Cassidy spearheads bipartisan request for $30M to fund, expand Bookshare program

U.S. Sen. Bill Cassidy (R-LA) is out front in a recent bipartisan request seeking more than $30 million in funding for the federal Bookshare program, which offers students with disabilities free access to adaptive books.

“Your support for this program is vital to ensuring students with visual and print disabilities have access to educational materials that enable learning and academic growth,” the senators wrote in an April 13 letter to U.S. Senate Appropriations Subcommittee Chairman Roy Blunt (R-MO) and Ranking Member Patty Murray (D-WA), who are working on the Labor, Health and Human Services, Education and Related Agencies Appropriations bill for fiscal year 2019.
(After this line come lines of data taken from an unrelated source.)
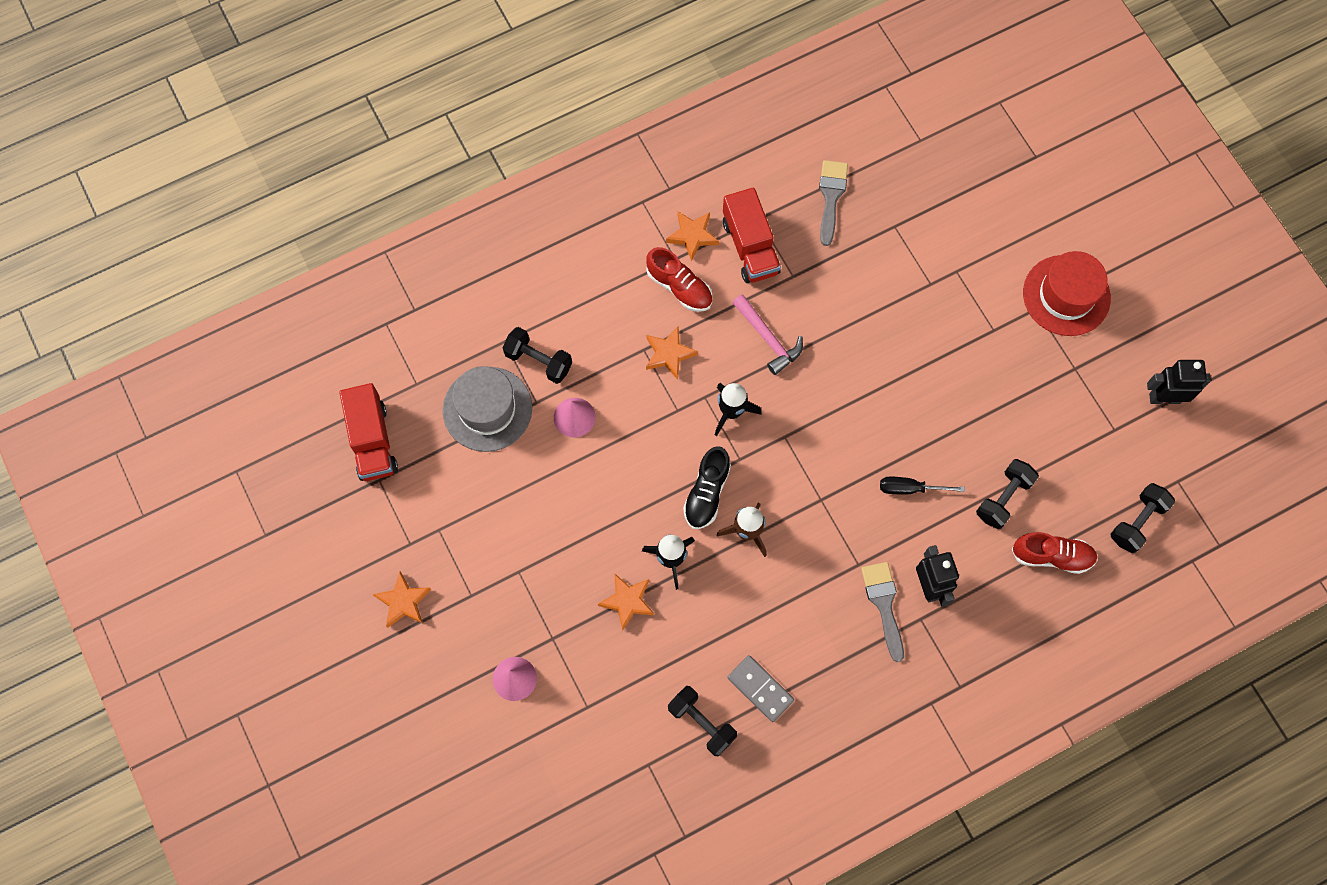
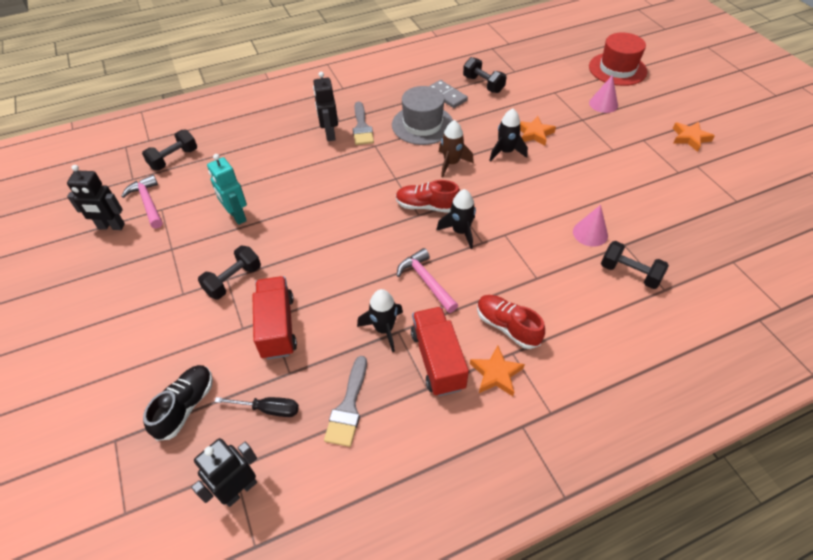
camera: 175 degrees left, 20 degrees down
(372, 441) = (753, 224): red truck -> red truck (277, 327)
(487, 409) = (665, 241): grey hat -> grey hat (422, 125)
(669, 354) = (514, 273): orange star -> none
(706, 493) = (480, 184): black shoe -> black shoe (185, 406)
(808, 277) = (384, 329): none -> black rocket
(909, 488) = (329, 181): black screwdriver -> black screwdriver (268, 409)
(911, 124) = (239, 490): none -> black robot
(1003, 498) = (262, 174): black dumbbell -> black dumbbell (233, 280)
(1013, 423) = (237, 216): none -> turquoise robot
(1052, 556) = (241, 145): red shoe -> red shoe (427, 206)
(1066, 295) = (151, 303): red hat -> red hat (617, 69)
(1136, 439) = (148, 202): none -> pink hammer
Sen. Cassidy, along with U.S. Sen. Chris Murphy (D-CT), who both serve on the U.S. Senate Health, Education, Labor, and Pensions (HELP) Committee, led 10 U.S. Senate Democratic colleagues in also asking the Senate appropriators to include language in the upcoming budget proposal that would expand Bookshare to more K-12 students in underserved areas of the United States.

“Bookshare is widely used in districts and homes across the country,” wrote the senators. “With current funding from the Department of Education, Bookshare plans to expand the number of students served to 725,000 and grow the number of books offered to 800,000 by 2022. Funding from the Educational Technology, Media, and Materials program, provided by this committee, is integral to reaching that goal.”

Bookshare has an extensive library of adaptive books, which according to the Special Education Service Agency are those that have been modified in some way to make them more accessible to a student who has difficulty with typical books.

The senators noted in their letter that Bookshare’s specifically designed technology promotes better learning outcomes in students with visual and print disabilities by offering texts online in audio, large print, and braille formats, for example.

“Prior to 2006, just 5 percent of print materials worldwide were available to students with print disabilities,” according to their letter. “Today, Bookshare’s library has over 600,000 books and adds an additional 68,000 books a month. Bookshare was also able to achieve this dramatic growth at 1/15 the cost of other methods.”

The senators have requested Senate appropriators provide $30.047 million in funding for the program, which they wrote is utilized currently in 25,000 local school districts, including 99 of the nation’s largest 100 school districts.